O intuito do bloqueio é de compensar os danos causados pela Odebrecht S.A aos cofres públicos. O ressarcimento tem duração de um ano.

O pedido de recuperação judicial de R$ 98,5 bilhões da companhia foi apontado pelo ministro Bruno Dantas como principal justificativa de seu voto. Ele ainda falou sobre a necessidade de desvincular a empresa de seus acionistas controladores.

“Seria infrutífera a decretação da indisponibilidade de bens apenas da Construtora Norberto Odebrecht, sobretudo em um contexto em que foram evidenciadas práticas fraudulentas por administradores das companhias, tanto da Construtora Norberto Odebrecht, como da sua controladora, a holding Odebrecht”, afirmou o ministro.

Segundo Dantas, é necessário respeitar a recuperação judicial, entretanto, os bens dos executivos devem ser bloqueados. “Como se não bastasse, a recente recuperação judicial do grupo constitui-se em empecilho para a efetiva restituição dos valores devidos ao erário”, declarou.

O ministro Walton Alencar Rodrigues ressaltou que o bloqueio é importante para ressarcir as pessoas que foram injustiçadas pelos crimes cometidos pelo grupo Odebrecht.

Pedido de recuperação judicial

A recuperação judicial da Odebrecht foi deferida pela 1ª Vara de Falências e Recuperações Judiciais de São Paulo na última terça-feira (18). Esta é a maior recuperação judicial da história do Brasil, já que a dívida da empresa alcança os R$ 98,5 bilhões.

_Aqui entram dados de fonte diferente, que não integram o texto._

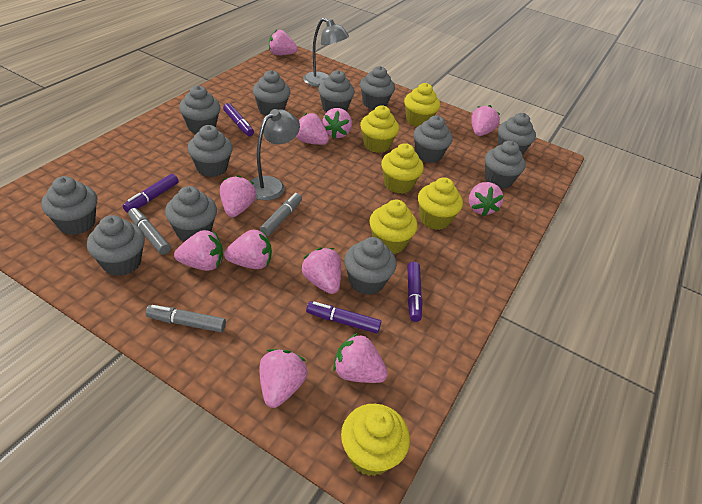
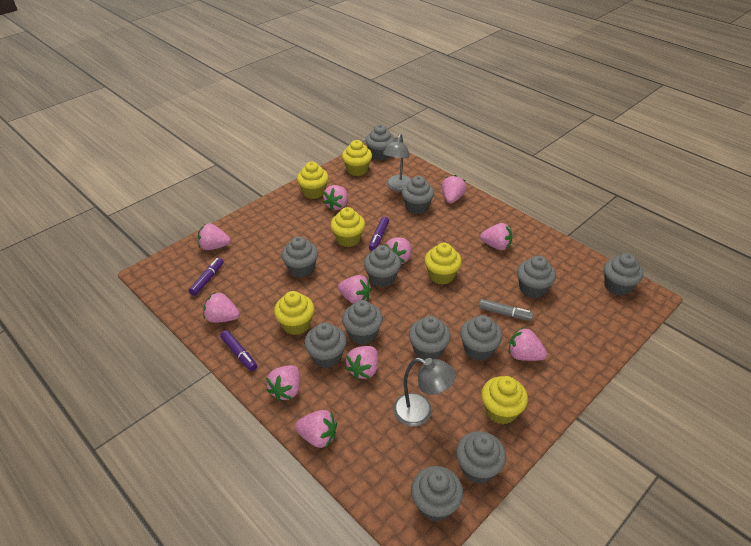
grey marker: 3 -> 1
purple marker: 4 -> 3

Saiba mais: Odebrecht: Justiça de São Paulo defere pedido de recuperação judicial

O pedido dos advogados da empreiteira foi aceito pelo juiz da 1ª Vara João Rodrigues e deve proteger a participação da empreiteira na Braskem, Atvos e Ocyane, durante a recuperação.

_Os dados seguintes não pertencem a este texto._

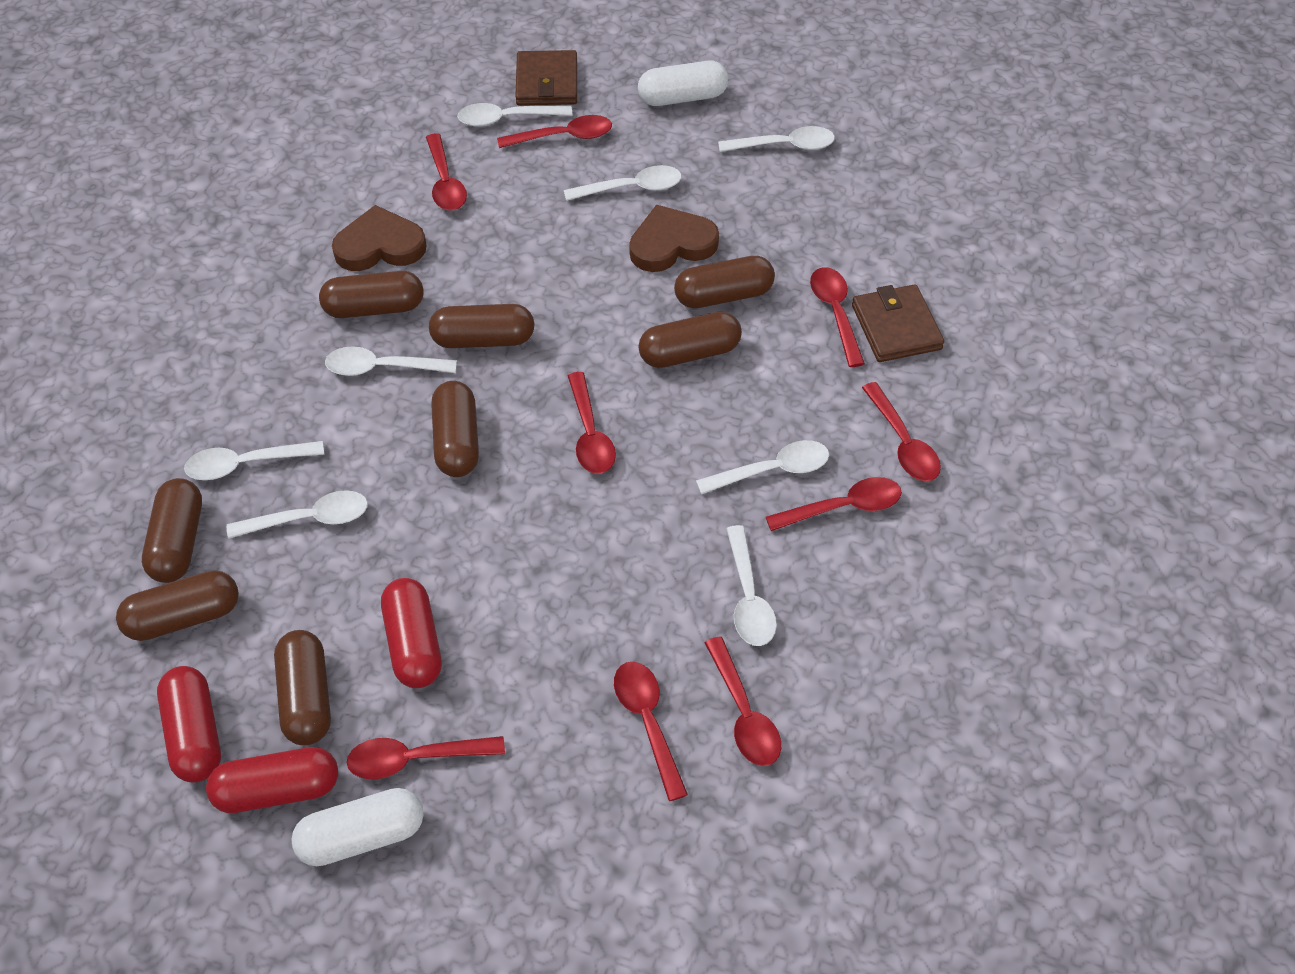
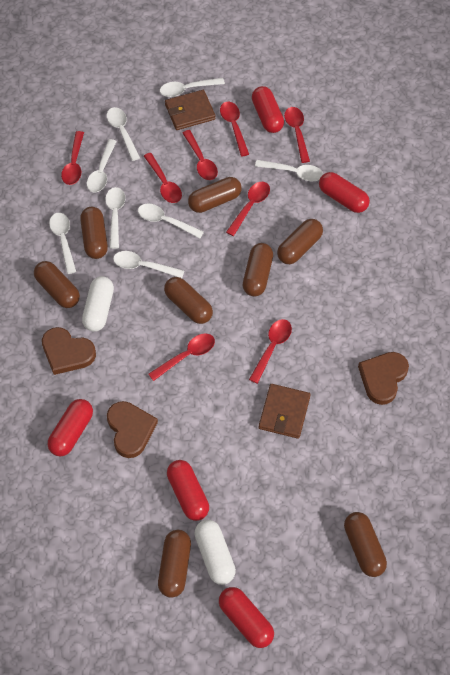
brown heart: 2 -> 3
red capsule: 3 -> 5
red spoon: 9 -> 8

Em comunicado a Odebrecht havia informado que “tanto as empresas operacionais como as auxiliares e a própria ODB continuam mantendo normalmente suas atividades, focadas no objetivo comum de assegurar estabilidade financeira e crescimento sustentável, preservando assim sua função social de garantir e gerar postos de trabalho”.